There’s a deep sense of foreboding running through the entire trailer, more so even than movies like “Civil War” and “Age of Ultron”, which Marvel similarly tried to make look a bit more dark and brooding in their promotional footage.
This is certainly a far cry from the colorful wackiness and Led Zeppelin fun of the first “Thor: Ragnarok” trailer, or either of the “Guardians of the Galaxy” movies.
It seems that, with this film, Marvel wants to build up a sense of epic grandiosity. This movie will be the cultural event of the decade, providing a capstone on the MCU in its current form, and bringing together all sides of the Marvel universe for one big battle.

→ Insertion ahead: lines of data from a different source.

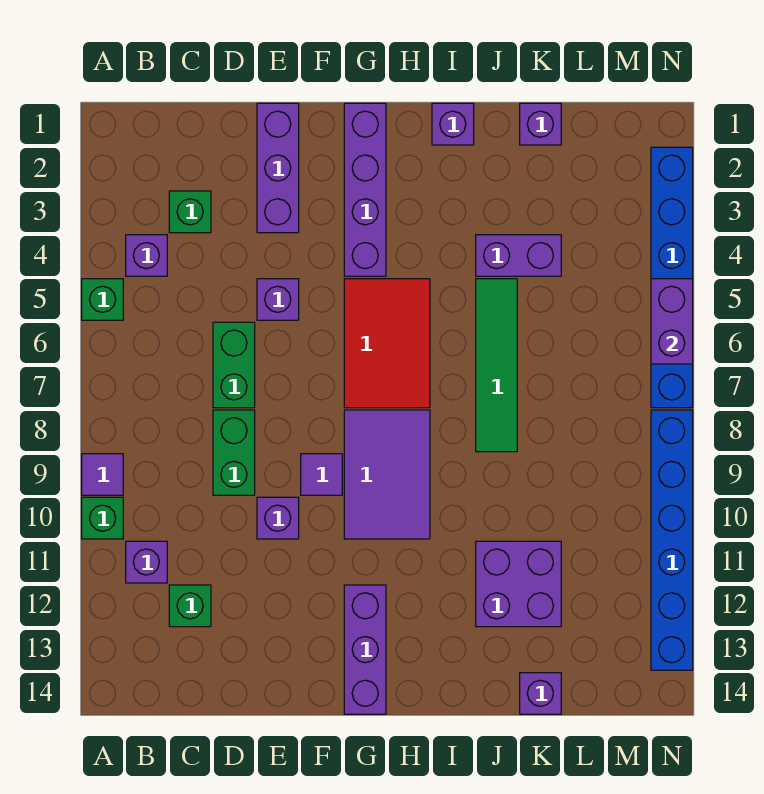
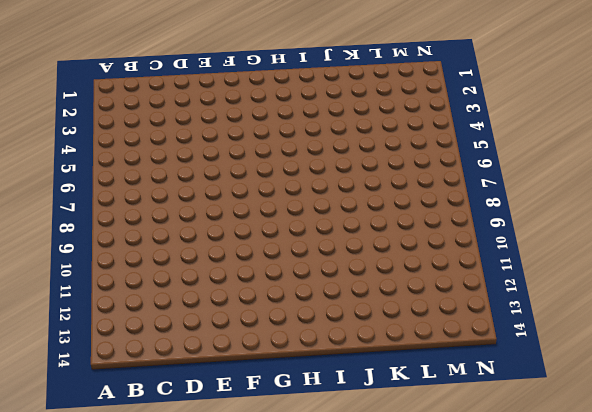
none -> green brick A5 level 1
none -> purple tile A9 level 1
none -> green brick A10 level 1

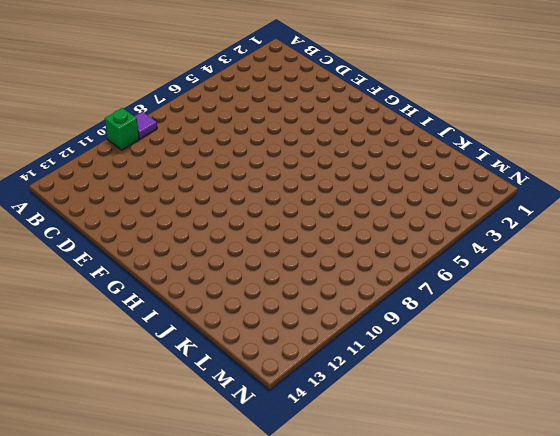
none -> green brick A5 level 1
none -> purple brick B4 level 1
none -> purple brick B11 level 1

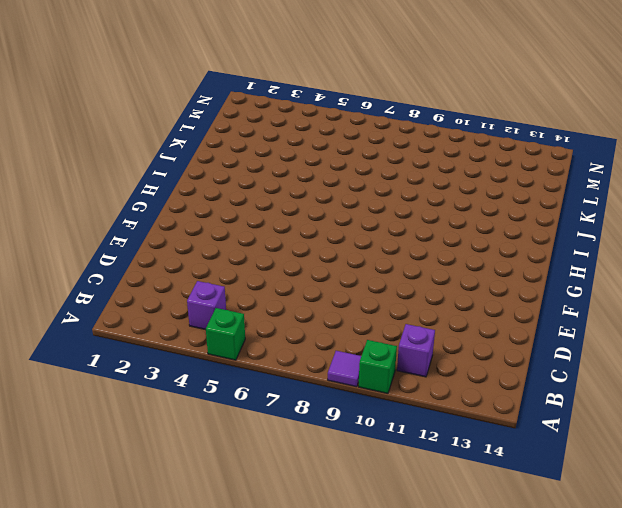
none -> green brick C3 level 1
none -> green brick C12 level 1
none -> green brick D6:D7 level 1

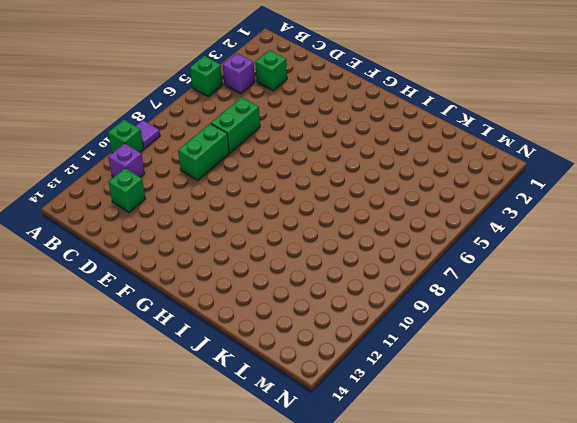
none -> purple brick E1:E3 level 1
none -> purple brick E5 level 1
none -> purple brick E10 level 1

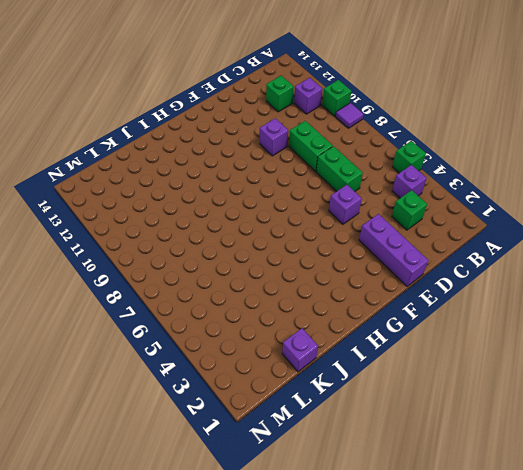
none -> purple tile F9 level 1
none -> purple brick G1:G4 level 1
none -> red tile G5:H7 level 1

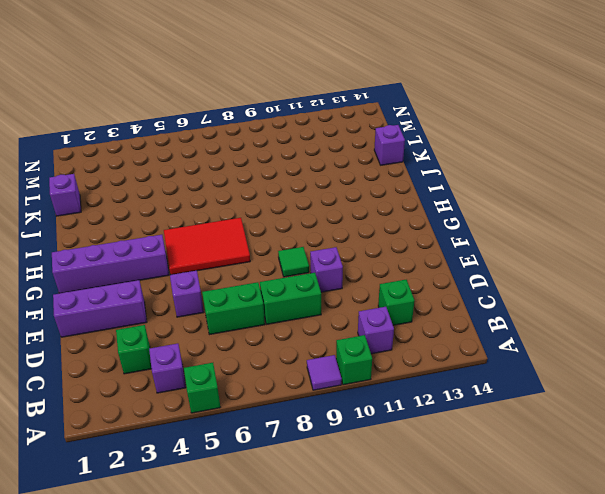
green tile F9 level 1 -> purple tile F9 level 1
none -> purple tile G8:H10 level 1
none -> purple brick G12:G14 level 1
none -> purple brick I1 level 1

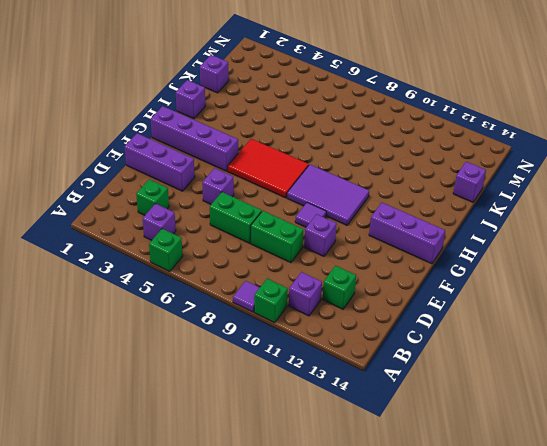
none -> purple brick J4:K4 level 1
none -> green tile J5:J8 level 1
none -> purple brick J11:K12 level 1

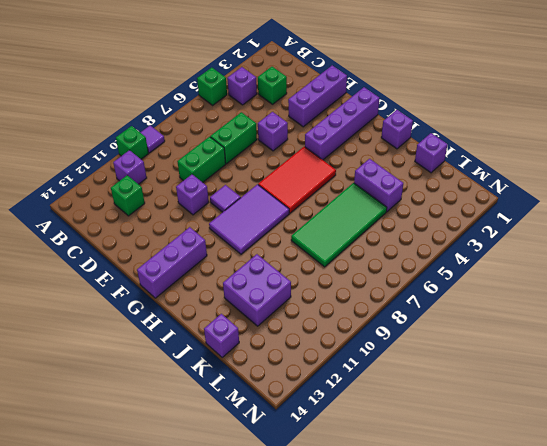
green tile J5:K8 level 1 -> green tile J5:J8 level 1
none -> blue brick N2:N7 level 1
none -> blue brick N8:N13 level 1
none -> purple brick N5:N6 level 2

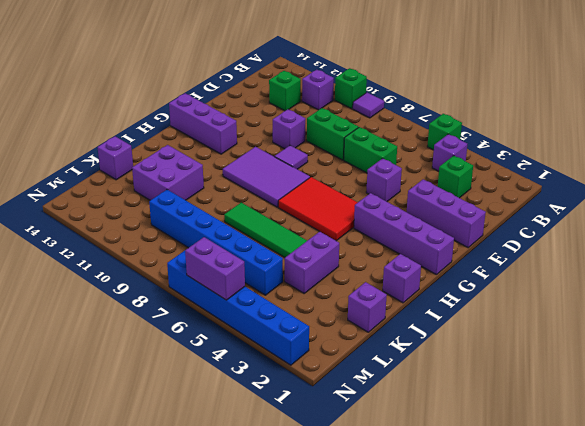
blue brick L5:L10 level 1 -> blue brick N8:N13 level 1

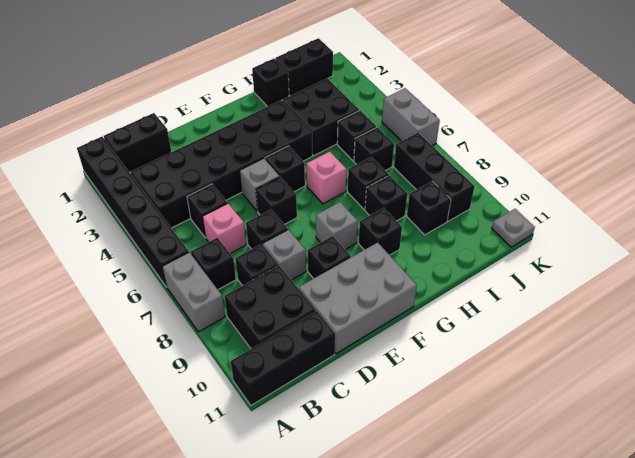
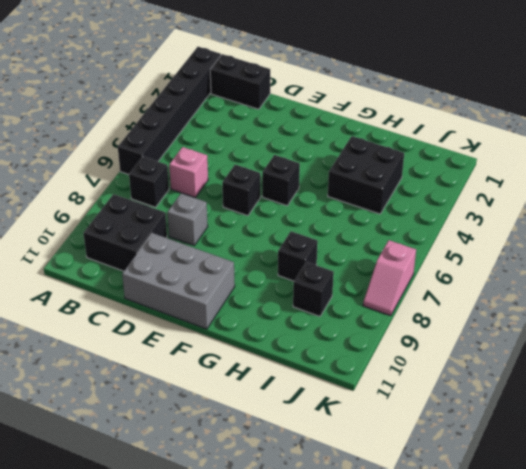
pink slope K7:K8 level 1 top 7 -> none
none -> grey brick A7:A8 level 1
none -> black brick A11:C11 level 1
none -> black brick B3:G4 level 1
none -> black brick C5 level 1

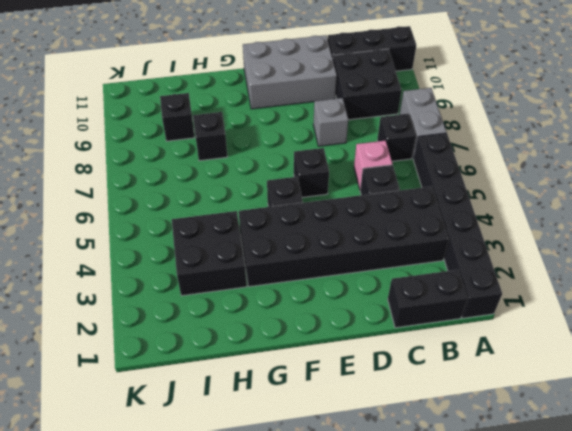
none -> black brick C8 level 1
none -> black brick D7 level 1
none -> grey brick E5 level 1
none -> black brick E9 level 1

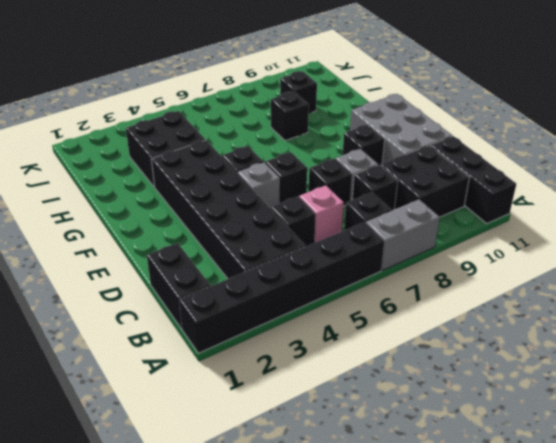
none -> grey brick F8 level 1
none -> pink brick G6 level 1
none -> black brick G9 level 1
none -> black brick H1 level 1

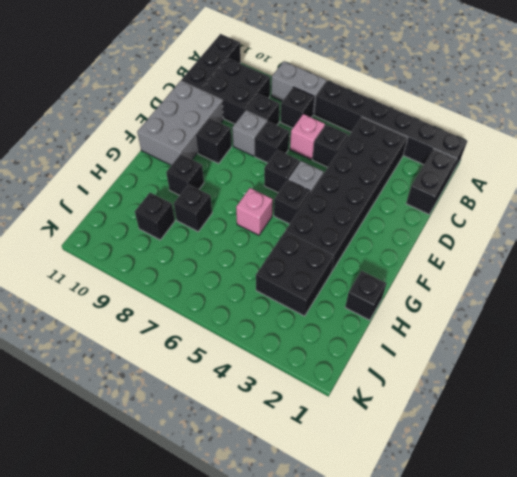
none -> grey brick F8 level 1
none -> black brick H7 level 1
none -> black brick I1:J1 level 1
none -> black brick I5 level 1

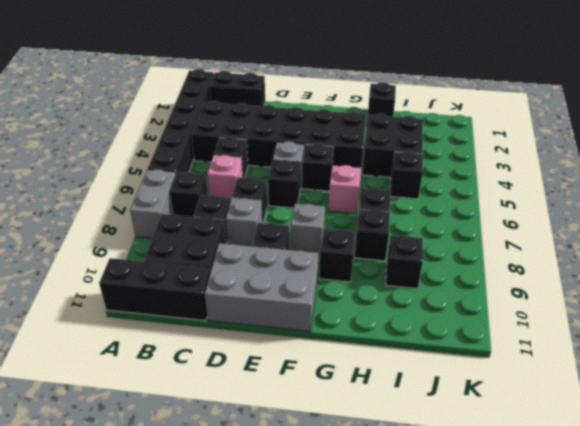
none -> black brick I1:J1 level 1
none -> black brick I6 level 1
none -> black brick J7:J9 level 1
none -> grey brick K5:K6 level 1

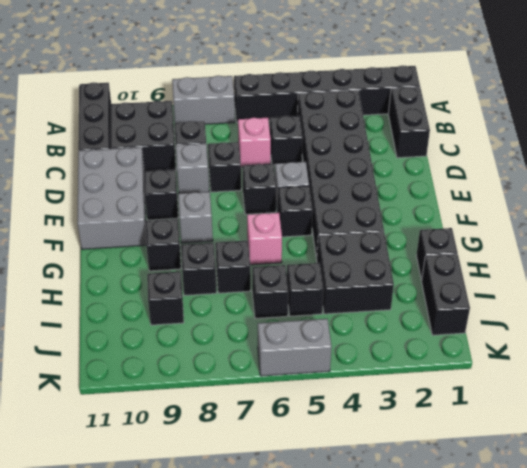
none -> black brick B7 level 1
none -> black brick J7:J9 level 1
none -> grey plate K11 level 1

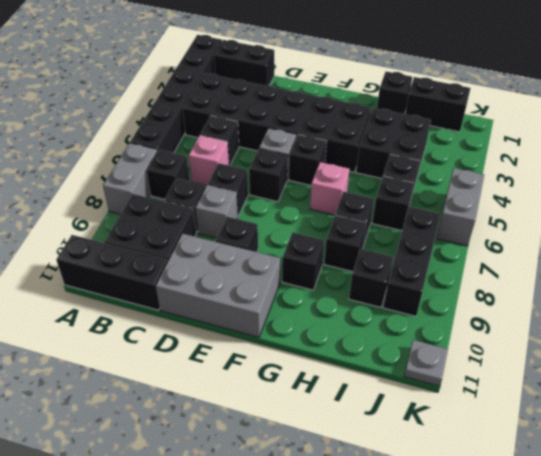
none -> grey brick F8 level 1

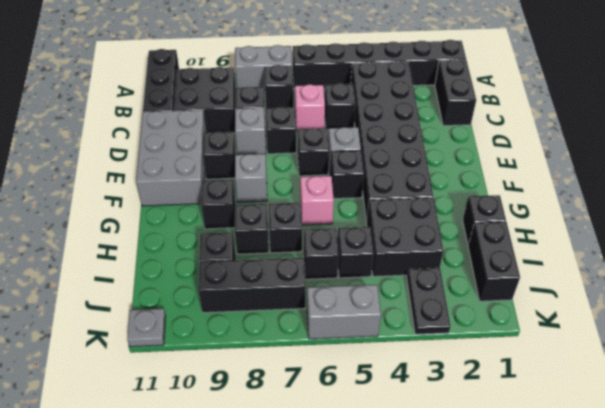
black plate J3:K3 level 1 -> none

More so than anything we’ve seen before, this is “The Lord of the Rings” meets “Spider-Man 3”. Darker than what’s come before, while inherently still a bit silly, and based entirely around a huge war in which plenty of footsoldiers on both sides can be killed off to make things feel more important.
It shouldn’t be too much of a surprise that “Infinity War” looks so much darker than “Avengers” or “Age of Ultron”. After all, the director of the first two Marvel team-up movies, Joss Whedon, has left the studio to work with DC on “Justice League” and other projects instead. This movie, instead, as been made by the Russo Brothers, who also did “Captain America: The Winter Soldier” and “Captain America: Civil War”.
This duo is not averse to comedy (as their work on “Community” proves), but they do seem to prefer a slightly grittier, more grounded portrayal of superheroes in their work with Marvel.
All of this is fine, it’s just a little jarring – the tone in this new trailer is so different to what we’re used to from “Avengers” movies, and it’s also very far removed from the upbeat action comedies we got this year from Marvel.
To go from “Spider-Man: Homecoming”, “Guardians of the Galaxy Vol 2”, and “Thor: Ragnarok”, to something this dark and grumpy, feels like a strange transition.
This is likely an issue that will face the Marvel universe more and more in future, as different stories focusing on unrelated characters means that the movie studio’s output of films will increasingly look very different to one another.
The challenge comes when a lot of these different characters come together; when the relatively dour heroes like Captain America and Black Widow find themselves shoulder-to-shoulder with Star Lord and Rocket Raccoon.
Thus, the issue that’s facing “Infinity War” is more than just one of a tonal direction as a whole. This movie also needs to allow for patches of fun and levity, all mixed in with the dark, depressing, very heavy story of a mad alien invader murdering his way through beloved heroes.
It didn’t quite work when “Age of Ultron” killed off Quicksilver part-way through an otherwise very quippy final battle.
We’ll have to wait and see if the Russo Brothers manage to balance all these moving parts in a way that feels natural, despite the sudden gear-shift the MCU as a whole is taking now that it’s trying to be an outer space war epic.